A Cúpula América do Sul-Países Árabes foi o que pode ser classificado de um fracasso relativo, que teve como maior mérito deixar claras as limitações, as virtudes e os perigos da retórica triunfalista do Itamaraty sob a gestão de Luiz Inácio Lula da Silva.

Logicamente, como diz o chanceler brasileiro Celso Amorim, "cada um interprete como quiser", e será possível enxergar grandes feitos e tremendos fracassos no encontro. Do ponto de vista político, houve perdas e ganhos, com vantagem para as primeiras.

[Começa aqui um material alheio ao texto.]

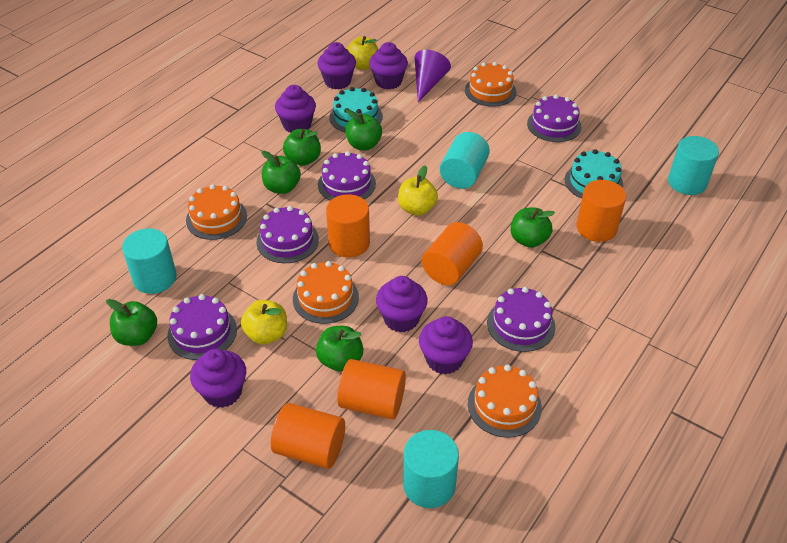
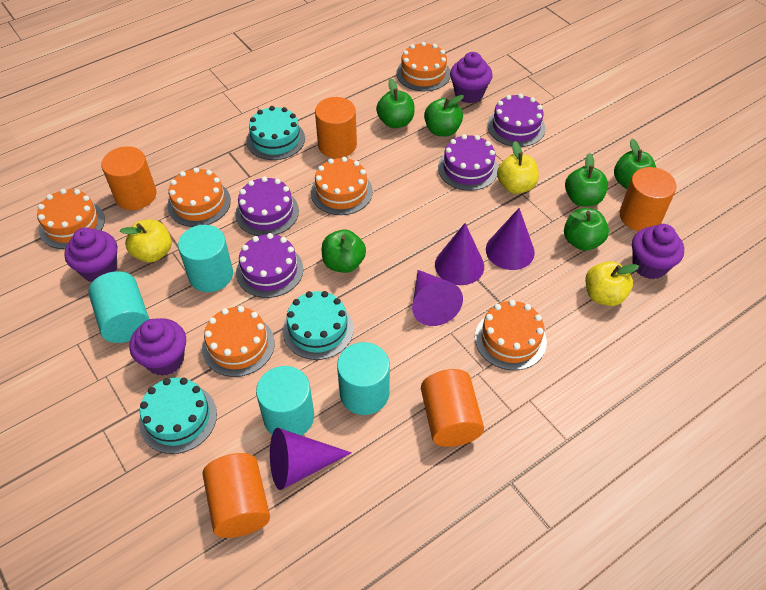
orange cake: 4 -> 6
purple cake: 5 -> 4
purple cone: 1 -> 4
purple cupcake: 6 -> 4
turquoise cake: 2 -> 3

Já do lado econômico, o resultado foi equilibrado.

Analisando a cúpula politicamente, é argumentável que ela foi um sucesso em si pelo pioneirismo. Não se pode aí criticar o Itamaraty por incoerência: a busca de estreitamento de laços com lugares como o mundo árabe é pedra de toque da política externa de Lula desde que assumiu.

Mas a foto em que o Brasil aparece bem começa a empalidecer quando se fazem as ressalvas necessárias. O baixo comparecimento de líderes árabes relevantes, o aparente surto de estrelismo de Néstor Kirchner e as cobranças públicas de Hugo Chávez por mais politização não ajudaram a dar contornos de uma iniciativa com aprovação unânime.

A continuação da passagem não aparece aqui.